The study said poor error-reporting systems lead physicians to depend on discussions with colleagues rather than reporting to the hospital or health organization, and important information regarding medical errors and prevention is lost.
Between July 2003 and March 2004, AHRQ authors polled more than 1,000 physicians and surgeons practicing in rural and urban areas in Missouri and Washington State.
The results showed that 56 percent of physicians had prior involvement with a serious error, 74 percent were involved with a minor error and 66 percent reported a "near miss." More than half, 54 percent, agreed with the statement that "medical errors are usually caused by failures of care delivery systems, not failures of individuals."
According to the survey, few physicians believe they have access to a reporting system designed to improve patient safety, and 45 percent don't know if one exists at their organization. Only 30 percent of those surveyed agree that current systems to report patient safety events are adequate.

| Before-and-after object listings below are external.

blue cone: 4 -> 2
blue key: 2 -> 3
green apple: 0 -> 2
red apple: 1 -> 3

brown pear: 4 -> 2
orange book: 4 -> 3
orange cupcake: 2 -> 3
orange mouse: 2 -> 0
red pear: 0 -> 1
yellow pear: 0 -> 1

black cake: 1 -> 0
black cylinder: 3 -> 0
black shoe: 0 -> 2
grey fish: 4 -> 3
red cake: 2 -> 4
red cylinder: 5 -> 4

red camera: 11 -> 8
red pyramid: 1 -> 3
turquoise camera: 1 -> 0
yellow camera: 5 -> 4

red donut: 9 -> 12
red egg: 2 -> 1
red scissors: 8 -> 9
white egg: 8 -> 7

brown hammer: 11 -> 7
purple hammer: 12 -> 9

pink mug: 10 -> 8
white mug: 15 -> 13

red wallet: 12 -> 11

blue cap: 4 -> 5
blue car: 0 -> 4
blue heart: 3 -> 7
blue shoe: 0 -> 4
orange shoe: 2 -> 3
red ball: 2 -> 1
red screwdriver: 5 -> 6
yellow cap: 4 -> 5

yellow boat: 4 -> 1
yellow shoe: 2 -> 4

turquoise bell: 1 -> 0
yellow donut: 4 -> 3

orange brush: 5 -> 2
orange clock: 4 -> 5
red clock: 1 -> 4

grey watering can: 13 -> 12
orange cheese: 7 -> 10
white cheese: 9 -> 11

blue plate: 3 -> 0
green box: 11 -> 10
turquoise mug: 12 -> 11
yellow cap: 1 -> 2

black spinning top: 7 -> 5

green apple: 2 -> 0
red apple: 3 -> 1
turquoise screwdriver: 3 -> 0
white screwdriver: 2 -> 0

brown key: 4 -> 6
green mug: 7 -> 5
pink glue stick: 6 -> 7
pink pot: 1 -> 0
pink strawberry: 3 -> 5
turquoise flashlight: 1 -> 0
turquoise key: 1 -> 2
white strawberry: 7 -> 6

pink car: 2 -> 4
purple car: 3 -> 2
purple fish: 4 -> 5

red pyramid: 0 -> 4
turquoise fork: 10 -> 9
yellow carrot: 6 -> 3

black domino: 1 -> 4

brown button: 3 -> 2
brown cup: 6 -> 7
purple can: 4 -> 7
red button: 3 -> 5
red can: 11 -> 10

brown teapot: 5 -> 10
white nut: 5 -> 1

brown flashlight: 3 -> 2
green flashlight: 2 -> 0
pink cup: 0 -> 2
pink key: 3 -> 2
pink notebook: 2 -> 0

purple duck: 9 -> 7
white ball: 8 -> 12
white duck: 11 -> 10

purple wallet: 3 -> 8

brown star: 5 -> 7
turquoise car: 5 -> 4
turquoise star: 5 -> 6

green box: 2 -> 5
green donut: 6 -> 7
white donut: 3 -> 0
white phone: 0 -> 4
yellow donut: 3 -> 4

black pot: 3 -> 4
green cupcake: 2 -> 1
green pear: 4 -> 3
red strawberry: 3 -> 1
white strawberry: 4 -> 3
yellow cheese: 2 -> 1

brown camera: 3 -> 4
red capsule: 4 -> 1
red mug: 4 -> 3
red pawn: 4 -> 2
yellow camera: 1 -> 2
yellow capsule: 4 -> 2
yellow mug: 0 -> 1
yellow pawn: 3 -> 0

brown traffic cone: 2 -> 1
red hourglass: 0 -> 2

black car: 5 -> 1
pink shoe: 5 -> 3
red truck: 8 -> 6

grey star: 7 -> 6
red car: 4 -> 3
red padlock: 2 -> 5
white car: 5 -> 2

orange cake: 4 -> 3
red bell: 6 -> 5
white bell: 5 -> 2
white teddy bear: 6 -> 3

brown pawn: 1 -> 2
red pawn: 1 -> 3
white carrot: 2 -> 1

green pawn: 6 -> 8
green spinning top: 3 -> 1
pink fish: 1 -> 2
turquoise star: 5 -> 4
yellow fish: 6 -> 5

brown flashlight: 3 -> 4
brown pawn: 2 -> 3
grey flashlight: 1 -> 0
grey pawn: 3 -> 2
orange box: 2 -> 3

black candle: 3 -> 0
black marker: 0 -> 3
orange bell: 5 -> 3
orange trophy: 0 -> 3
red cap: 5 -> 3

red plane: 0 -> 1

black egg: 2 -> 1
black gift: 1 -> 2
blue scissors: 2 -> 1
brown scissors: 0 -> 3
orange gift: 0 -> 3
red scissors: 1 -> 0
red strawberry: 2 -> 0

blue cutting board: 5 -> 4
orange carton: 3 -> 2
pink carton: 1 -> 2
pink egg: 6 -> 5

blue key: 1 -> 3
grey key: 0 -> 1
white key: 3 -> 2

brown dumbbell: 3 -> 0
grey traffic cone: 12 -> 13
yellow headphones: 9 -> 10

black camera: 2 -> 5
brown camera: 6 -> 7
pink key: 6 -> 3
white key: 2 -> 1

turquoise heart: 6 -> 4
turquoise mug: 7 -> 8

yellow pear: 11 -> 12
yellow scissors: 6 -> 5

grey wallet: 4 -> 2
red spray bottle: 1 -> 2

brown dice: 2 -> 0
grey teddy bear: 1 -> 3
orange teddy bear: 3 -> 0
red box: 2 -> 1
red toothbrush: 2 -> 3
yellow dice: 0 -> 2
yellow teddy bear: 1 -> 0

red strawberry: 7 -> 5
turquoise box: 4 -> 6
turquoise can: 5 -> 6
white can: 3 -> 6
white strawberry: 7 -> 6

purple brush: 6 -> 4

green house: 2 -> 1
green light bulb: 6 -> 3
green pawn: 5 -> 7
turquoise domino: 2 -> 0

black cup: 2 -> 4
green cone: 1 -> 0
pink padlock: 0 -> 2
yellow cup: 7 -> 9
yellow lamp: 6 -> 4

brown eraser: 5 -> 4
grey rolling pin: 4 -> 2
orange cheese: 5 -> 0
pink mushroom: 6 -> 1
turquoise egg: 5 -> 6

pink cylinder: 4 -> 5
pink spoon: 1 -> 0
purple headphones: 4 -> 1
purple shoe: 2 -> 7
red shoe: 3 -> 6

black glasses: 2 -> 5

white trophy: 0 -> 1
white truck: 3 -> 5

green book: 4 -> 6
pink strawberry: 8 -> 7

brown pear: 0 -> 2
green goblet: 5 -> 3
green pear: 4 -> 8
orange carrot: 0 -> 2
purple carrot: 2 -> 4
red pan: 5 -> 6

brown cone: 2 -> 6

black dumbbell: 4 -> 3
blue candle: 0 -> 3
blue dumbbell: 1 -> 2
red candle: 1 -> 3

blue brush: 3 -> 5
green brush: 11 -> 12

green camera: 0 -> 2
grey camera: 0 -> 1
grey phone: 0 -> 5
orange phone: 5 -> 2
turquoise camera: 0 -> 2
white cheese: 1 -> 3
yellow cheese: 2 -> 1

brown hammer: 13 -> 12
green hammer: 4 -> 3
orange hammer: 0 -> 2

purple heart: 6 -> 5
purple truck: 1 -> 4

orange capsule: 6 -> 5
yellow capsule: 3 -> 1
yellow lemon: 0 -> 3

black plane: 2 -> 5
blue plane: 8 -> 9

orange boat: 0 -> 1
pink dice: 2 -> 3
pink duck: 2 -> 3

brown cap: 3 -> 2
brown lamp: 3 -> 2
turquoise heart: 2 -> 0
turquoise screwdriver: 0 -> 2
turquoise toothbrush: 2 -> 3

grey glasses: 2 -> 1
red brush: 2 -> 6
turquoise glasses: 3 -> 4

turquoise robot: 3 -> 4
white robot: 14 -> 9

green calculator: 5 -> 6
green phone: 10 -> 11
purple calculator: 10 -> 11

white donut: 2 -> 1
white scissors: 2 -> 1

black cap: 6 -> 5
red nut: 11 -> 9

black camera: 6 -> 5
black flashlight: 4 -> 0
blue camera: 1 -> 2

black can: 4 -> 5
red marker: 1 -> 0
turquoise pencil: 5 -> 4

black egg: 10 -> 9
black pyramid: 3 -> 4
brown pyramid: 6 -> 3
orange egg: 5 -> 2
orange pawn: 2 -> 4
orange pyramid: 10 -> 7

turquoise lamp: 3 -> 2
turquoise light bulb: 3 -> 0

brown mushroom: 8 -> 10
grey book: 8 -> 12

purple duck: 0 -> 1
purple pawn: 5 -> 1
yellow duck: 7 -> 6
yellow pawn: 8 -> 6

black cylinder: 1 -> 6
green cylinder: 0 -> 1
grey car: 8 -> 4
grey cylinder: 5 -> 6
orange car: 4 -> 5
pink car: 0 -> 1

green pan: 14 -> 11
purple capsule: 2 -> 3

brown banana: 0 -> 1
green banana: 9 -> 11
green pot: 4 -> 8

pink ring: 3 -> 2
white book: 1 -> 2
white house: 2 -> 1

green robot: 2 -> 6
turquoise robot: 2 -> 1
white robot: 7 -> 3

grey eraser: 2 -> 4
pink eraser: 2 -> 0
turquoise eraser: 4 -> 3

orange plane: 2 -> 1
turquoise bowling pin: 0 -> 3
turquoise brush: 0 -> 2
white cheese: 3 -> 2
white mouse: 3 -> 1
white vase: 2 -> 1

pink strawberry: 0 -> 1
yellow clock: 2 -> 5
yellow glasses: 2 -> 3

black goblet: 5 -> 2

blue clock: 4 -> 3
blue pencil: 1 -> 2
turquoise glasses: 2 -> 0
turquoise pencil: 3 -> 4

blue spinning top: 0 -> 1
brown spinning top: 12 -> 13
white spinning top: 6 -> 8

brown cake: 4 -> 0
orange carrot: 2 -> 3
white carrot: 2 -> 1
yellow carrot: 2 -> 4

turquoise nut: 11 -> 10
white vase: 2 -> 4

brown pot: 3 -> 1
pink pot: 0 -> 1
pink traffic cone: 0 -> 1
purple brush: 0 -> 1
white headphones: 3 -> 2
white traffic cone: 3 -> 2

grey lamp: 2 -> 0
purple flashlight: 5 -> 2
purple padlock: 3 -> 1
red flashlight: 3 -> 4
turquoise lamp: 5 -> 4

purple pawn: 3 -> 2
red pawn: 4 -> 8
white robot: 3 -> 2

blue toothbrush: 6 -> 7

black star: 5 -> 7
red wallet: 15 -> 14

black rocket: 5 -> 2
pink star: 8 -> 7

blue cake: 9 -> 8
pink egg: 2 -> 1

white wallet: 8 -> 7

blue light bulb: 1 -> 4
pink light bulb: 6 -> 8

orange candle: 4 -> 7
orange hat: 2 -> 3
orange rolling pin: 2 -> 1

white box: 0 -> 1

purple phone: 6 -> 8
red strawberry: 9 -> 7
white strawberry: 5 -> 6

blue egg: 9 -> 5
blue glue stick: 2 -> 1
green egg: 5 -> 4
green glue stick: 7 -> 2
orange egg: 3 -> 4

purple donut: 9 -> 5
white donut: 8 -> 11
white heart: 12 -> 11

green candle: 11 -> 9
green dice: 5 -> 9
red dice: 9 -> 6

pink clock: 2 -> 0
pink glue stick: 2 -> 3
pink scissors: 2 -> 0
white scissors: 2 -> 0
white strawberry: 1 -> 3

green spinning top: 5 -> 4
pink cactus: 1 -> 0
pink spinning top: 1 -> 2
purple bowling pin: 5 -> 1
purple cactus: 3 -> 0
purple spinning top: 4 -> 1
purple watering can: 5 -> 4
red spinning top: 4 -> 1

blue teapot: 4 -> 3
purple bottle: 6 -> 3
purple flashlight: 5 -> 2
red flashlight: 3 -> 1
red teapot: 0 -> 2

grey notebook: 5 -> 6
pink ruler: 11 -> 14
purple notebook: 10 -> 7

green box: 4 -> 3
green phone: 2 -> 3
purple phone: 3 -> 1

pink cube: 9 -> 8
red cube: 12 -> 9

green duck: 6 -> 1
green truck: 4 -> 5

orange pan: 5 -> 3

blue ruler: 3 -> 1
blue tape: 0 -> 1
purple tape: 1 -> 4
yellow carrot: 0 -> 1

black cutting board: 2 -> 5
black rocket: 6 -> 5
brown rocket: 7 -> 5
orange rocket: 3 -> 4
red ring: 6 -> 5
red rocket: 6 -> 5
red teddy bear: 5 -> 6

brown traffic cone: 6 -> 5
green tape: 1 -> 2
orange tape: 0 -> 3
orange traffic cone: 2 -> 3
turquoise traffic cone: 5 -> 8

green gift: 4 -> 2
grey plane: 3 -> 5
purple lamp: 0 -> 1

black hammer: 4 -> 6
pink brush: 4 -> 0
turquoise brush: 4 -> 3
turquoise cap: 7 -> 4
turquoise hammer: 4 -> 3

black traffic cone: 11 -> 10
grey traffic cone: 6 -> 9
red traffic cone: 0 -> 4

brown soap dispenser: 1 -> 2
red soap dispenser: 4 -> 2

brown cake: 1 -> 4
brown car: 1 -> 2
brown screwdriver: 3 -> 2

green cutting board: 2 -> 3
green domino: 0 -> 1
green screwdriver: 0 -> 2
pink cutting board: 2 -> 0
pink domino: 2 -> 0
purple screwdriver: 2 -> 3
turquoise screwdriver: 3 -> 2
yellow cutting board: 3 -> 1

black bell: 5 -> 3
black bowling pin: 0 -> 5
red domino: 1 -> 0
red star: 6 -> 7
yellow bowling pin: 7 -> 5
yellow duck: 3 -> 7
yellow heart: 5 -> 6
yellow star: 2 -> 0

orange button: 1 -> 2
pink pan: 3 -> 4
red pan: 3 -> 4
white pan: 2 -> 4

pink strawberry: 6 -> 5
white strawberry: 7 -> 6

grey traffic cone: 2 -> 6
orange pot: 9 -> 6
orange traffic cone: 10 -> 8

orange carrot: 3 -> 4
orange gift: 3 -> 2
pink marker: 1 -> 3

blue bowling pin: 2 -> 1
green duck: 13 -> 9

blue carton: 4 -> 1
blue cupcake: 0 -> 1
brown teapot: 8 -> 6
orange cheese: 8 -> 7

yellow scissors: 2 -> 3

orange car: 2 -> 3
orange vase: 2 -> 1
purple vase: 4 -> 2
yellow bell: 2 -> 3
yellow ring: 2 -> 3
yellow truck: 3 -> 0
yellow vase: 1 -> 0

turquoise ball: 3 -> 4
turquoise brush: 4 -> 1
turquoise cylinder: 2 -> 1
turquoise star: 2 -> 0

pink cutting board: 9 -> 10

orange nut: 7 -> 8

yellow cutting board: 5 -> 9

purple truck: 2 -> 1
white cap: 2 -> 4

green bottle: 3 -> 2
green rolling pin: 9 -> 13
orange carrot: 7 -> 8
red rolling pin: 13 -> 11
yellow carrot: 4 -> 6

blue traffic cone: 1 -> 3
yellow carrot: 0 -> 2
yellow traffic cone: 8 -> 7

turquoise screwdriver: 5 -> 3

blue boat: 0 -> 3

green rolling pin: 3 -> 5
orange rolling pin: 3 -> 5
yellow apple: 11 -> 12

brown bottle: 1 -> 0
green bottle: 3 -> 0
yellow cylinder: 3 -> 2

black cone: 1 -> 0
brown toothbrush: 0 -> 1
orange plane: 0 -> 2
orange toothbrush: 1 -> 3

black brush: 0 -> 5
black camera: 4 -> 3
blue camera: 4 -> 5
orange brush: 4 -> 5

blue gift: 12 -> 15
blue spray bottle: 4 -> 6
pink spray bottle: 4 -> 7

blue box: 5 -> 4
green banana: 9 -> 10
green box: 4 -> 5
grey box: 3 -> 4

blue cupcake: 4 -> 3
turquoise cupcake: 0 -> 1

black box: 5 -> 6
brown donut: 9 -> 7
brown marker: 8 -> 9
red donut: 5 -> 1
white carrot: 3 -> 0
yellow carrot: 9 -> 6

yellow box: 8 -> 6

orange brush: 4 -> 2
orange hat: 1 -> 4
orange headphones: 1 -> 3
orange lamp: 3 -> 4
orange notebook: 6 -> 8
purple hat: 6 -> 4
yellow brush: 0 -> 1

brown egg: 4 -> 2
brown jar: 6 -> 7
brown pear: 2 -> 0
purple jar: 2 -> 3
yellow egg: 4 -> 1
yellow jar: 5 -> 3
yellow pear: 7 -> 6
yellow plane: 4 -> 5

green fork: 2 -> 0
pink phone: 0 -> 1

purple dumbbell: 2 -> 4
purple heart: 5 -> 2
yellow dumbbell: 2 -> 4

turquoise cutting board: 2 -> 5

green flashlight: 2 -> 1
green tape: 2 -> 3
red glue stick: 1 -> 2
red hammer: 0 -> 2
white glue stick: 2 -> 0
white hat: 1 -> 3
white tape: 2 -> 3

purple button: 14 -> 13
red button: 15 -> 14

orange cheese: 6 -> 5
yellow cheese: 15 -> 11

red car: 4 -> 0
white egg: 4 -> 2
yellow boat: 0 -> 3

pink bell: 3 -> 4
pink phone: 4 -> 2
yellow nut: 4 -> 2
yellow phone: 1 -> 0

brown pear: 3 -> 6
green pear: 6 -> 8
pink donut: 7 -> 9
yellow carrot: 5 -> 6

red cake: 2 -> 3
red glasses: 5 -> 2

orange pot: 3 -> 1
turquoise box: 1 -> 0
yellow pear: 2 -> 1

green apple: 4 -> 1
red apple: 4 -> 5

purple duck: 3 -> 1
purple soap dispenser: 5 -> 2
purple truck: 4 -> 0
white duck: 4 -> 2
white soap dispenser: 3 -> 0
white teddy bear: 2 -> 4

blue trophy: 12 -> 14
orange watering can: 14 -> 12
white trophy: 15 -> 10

Physicians said that in order to formally report error information, the following would be needed:
- Information must be kept confidential and non-discoverable (88 percent);
- Evidence should be made available that such information would be used for system improvements (85 percent) and not for punitive action (84 percent);
- The error reporting process must take less than two minutes (66 percent); and
- The review activities must be confined to their department (53 percent).
“These findings shed light on an important question--how to create error-reporting programs that will encourage clinician participation," said AHRQ Director Carolyn M. Clancy, MD. “Physicians say they want to learn from errors that take place in their institution to improve patient safety. We need to build on that willingness with error-reporting programs that encourage their participation.”